Slave Play on Broadway
photo: Matthew Murphy
Golden Theatre, 2019
Earlier this week a video of a Slave Play Q&A was making the rounds on social media, including playwright Jeremy O. Harris’s own feed, showing a white woman who had a strong reaction to the play and had some things to say. I was at the end of writing a long paragraph cataloguing the incident before I stopped and thought, you know, this person has gotten plenty of airtime already. Slave Play itself returns again and again to the ways in which white folks manage to place themselves and their experience at the center of the conversation, pushing aside the voices and truths of black folks. So: I should be doing my best to amplify the play itself, and Harris’s own discussion of it. There are some great interviews with him here, here, and (with Lynn Nottage!) here.
There is so much that is exciting about Slave Play as a cultural event—its very presence on Broadway, the production’s commitment to affordability, Harris scamming Seth Meyers—that it’s easy to overlook the fact that it is a very good play. Harris is in the tricky territory of allegory, but his characters—three interracial couples and their unconventional sex therapists—both serve their function as archetypes and work as individuals. (I was particularly persuaded by the couple played by Sullivan Jones and Annie McNamara, whose performances were respectively under- and over-baked to perfection.) The play is smartly structured as well: it first coats itself in delirious, sticky absurdity, until the claustrophobic centerpiece scene strips away any sense that this might all go down nice and easy.
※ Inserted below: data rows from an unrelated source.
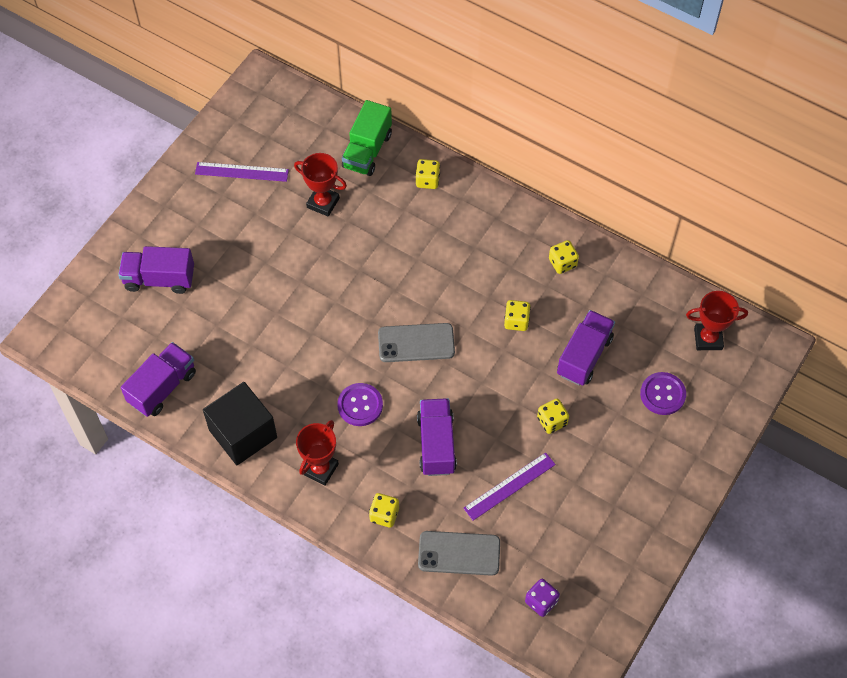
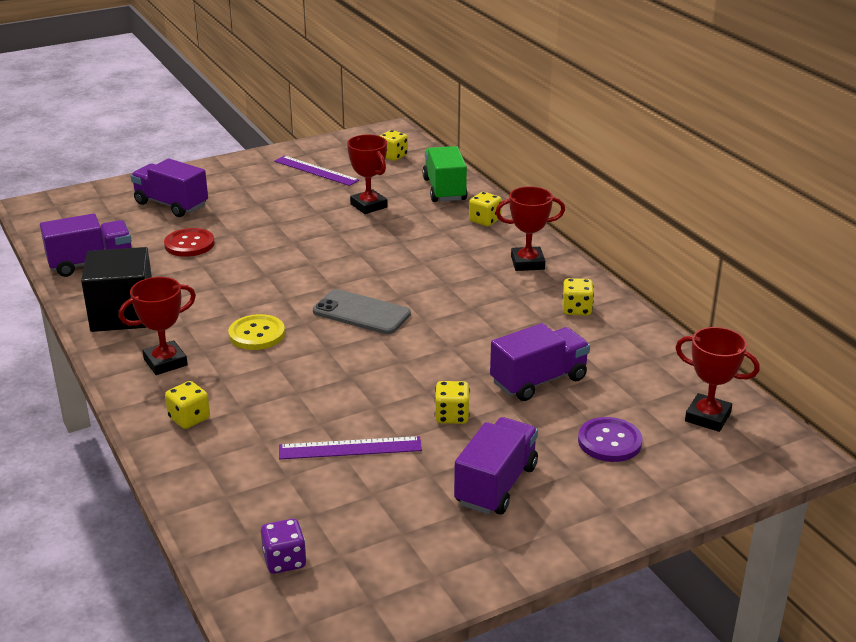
camera: 30 degrees right, 30 degrees down
(220, 324) = (189, 244): none -> red button
(360, 405) = (257, 334): purple button -> yellow button
(367, 151) = (444, 189): green truck -> green truck turned 120 degrees clockwise
(436, 444) = (304, 387): purple truck -> purple truck (496, 485)
(459, 553) = (234, 479): grey phone -> none
(494, 222) = (527, 263): none -> red trophy
(516, 321) = (485, 332): yellow dice -> yellow dice (393, 156)

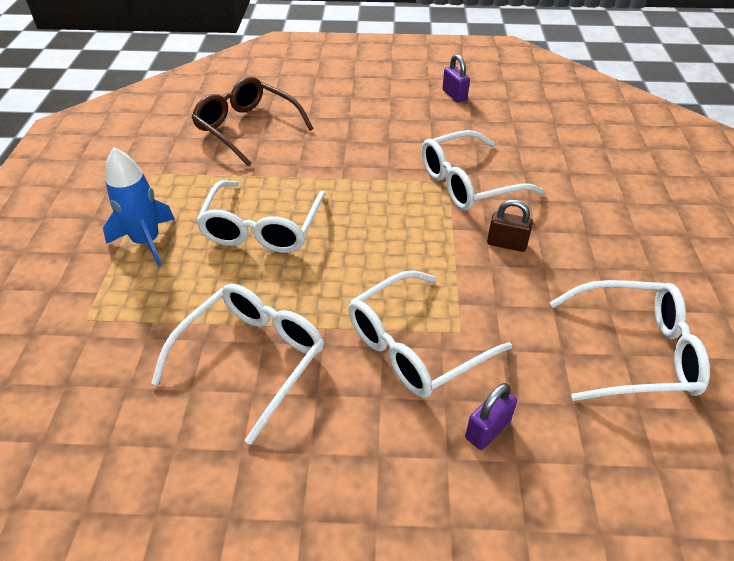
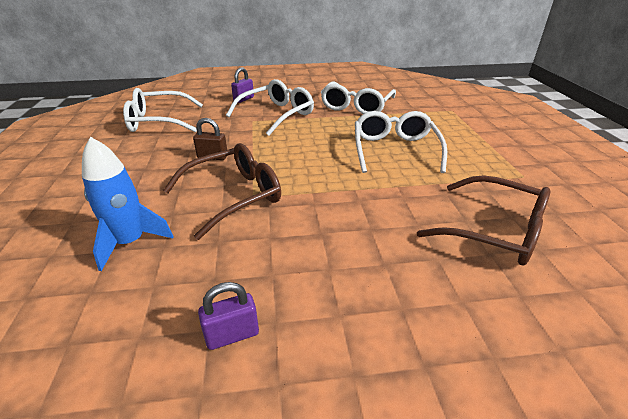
camera: 170 degrees right, 10 degrees down
(147, 242) = (464, 137): blue rocket -> blue rocket (130, 242)
(454, 95) = (232, 335): purple padlock -> purple padlock turned 75 degrees counterclockwise
(467, 183) = (234, 196): white glasses -> brown glasses

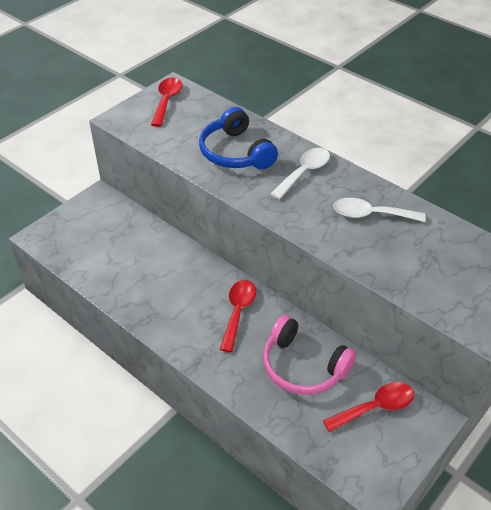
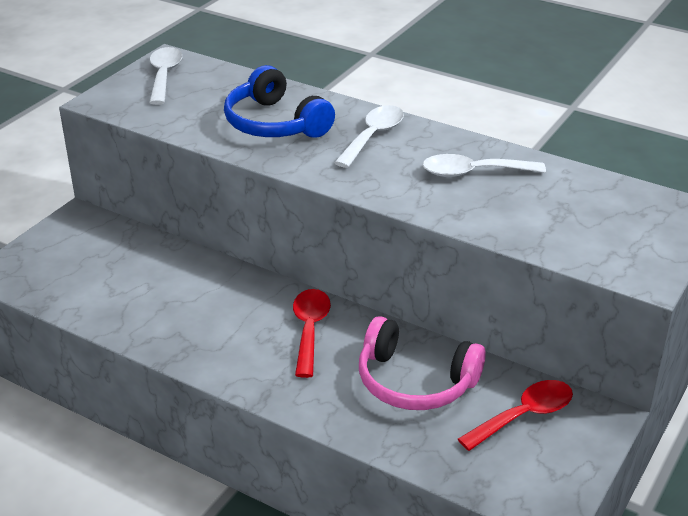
camera: 10 degrees left, 10 degrees down
(167, 101) = (164, 76): red spoon -> white spoon

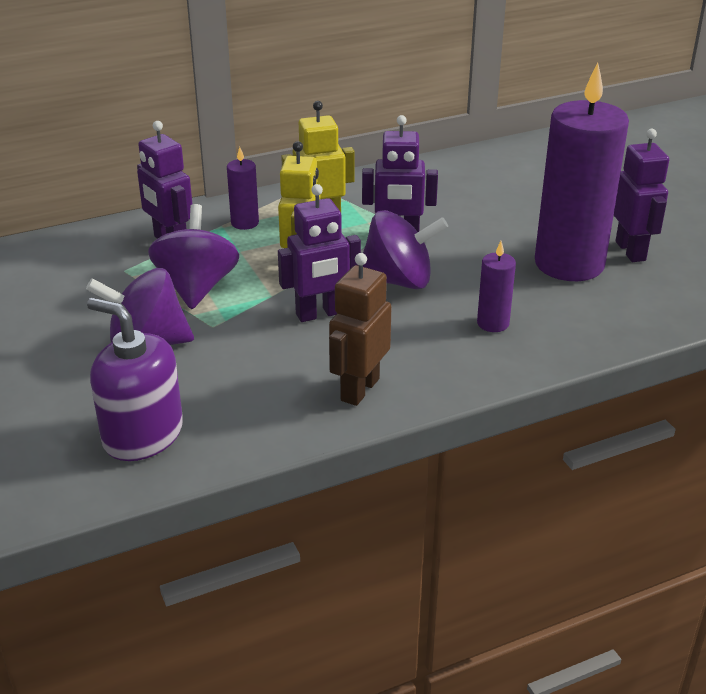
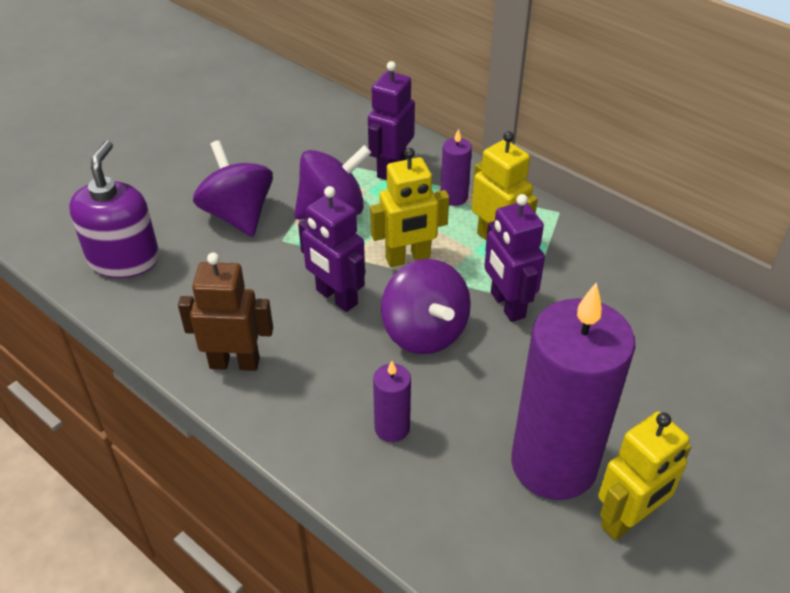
camera: 65 degrees right, 10 degrees up
(631, 251) = (627, 519): purple robot -> yellow robot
Using the device of a group therapy session (in which, via Clint Ramos’s ingenious mirrored set, the audience is implicitly included), this scene is able to speak openly and directly about race relations in America without ever condescending or preaching to the audience. And, after keeping the words and ideas and arguments in the air for so long, Harris’s final scene returns us viscerally and painfully to the body, and to the individual stakes and felt experience of historical trauma.
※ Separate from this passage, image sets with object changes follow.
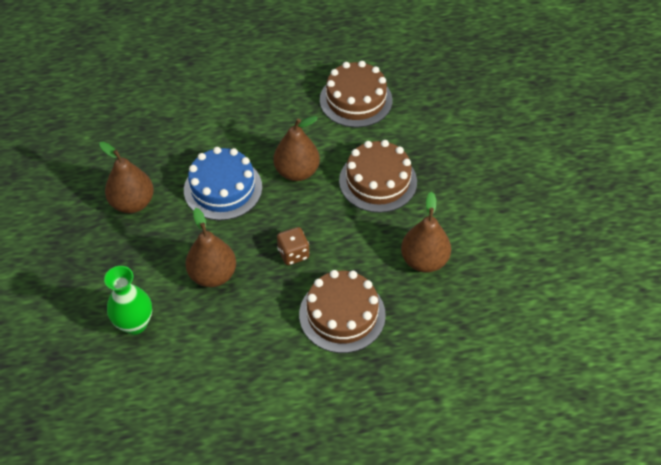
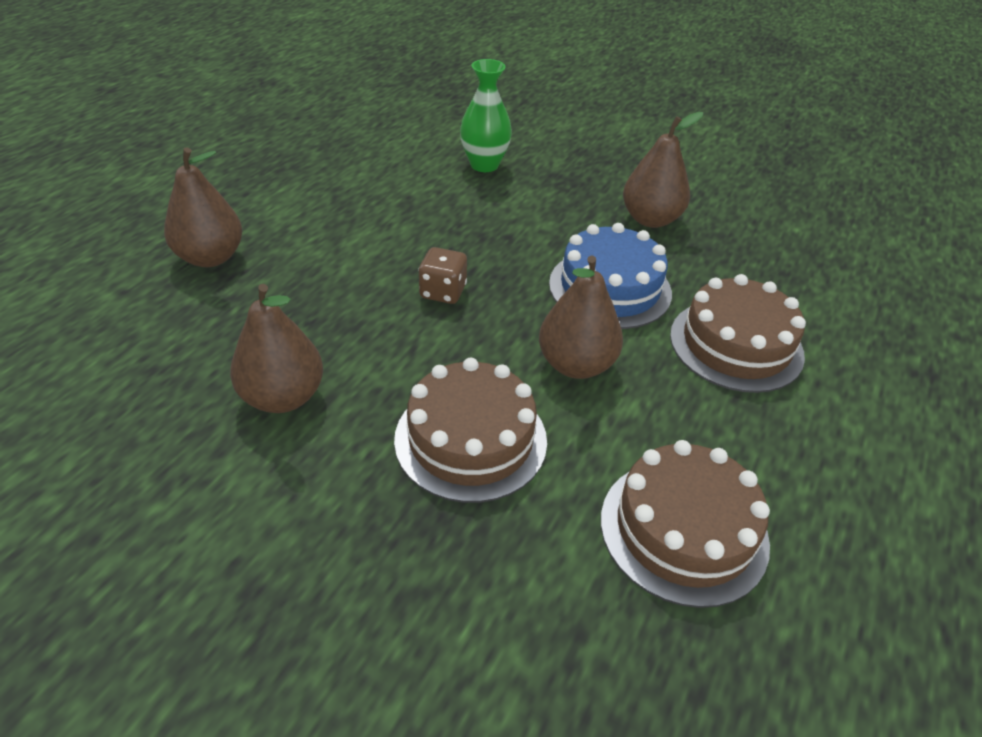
camera: 125 degrees right, 10 degrees down
(213, 275) = (485, 227): brown pear -> brown pear (210, 257)
(342, 314) = (315, 284): brown cake -> brown cake (736, 345)

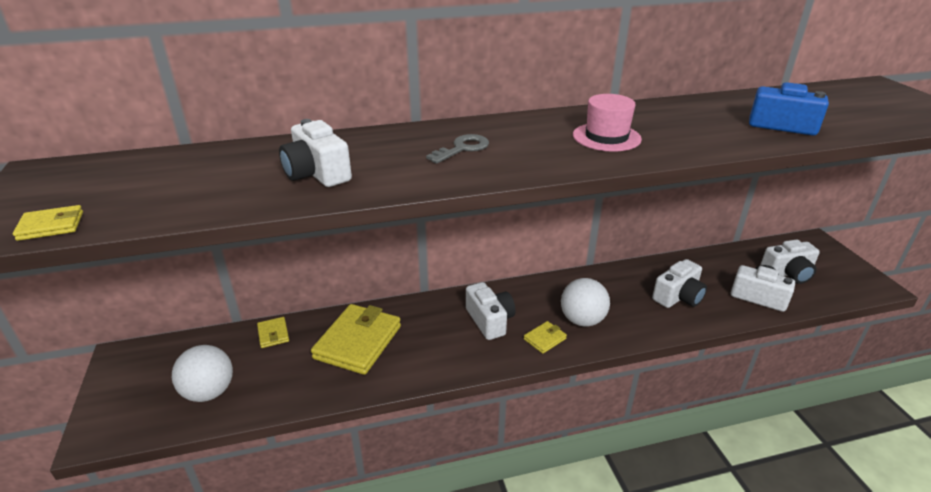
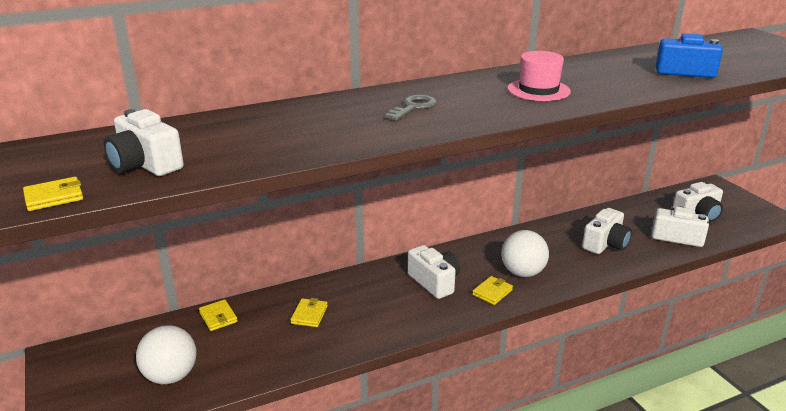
camera: 10 degrees left, 5 degrees down
(317, 173) = (288, 136): white camera -> white camera (145, 164)
(358, 342) = (309, 315): yellow wallet -> yellow wallet, size x0.46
Between the three roleplay scenes that open the play, that house-of-mirrors set, and the authority figures watching over it all while playing out their own power dramas, I couldn’t help thinking of Jean Genet’s The Balcony—another queer writer’s excavation of how social and systemic roles have ingrained themselves inside of our desires. Both plays are concerned with self-image, with the fantasy of who we think we are or would like to be, and the discomfort and violence that explode when that fantasy slides up against reality. There’s a specifically queer kinship, too, between the two works, in their focus on what happens when the struggles and injustices of the outside world burst into the bedroom—where of course they have been resident all along.
I am not a fan of the media discourse that positions Harris as a “provocateur,” or “enfant terrible,” or any other Frenchified way of calling the playwright a messy bitch who lives for drama. It’s boring, and it does a disservice to both his skills and acumen. What Harris has done is to survey the cultural landscape, identify a vital conversation that is not happening, and create the space that allows, demands it to happen. This is not stirring the pot, this is an artist doing their job, and well. If anything, Harris is a scammer: the people’s scammer, pulling off a delicate, audacious feat that leaves some people pressed while bringing enormous benefit to others. The thief Genet would approve.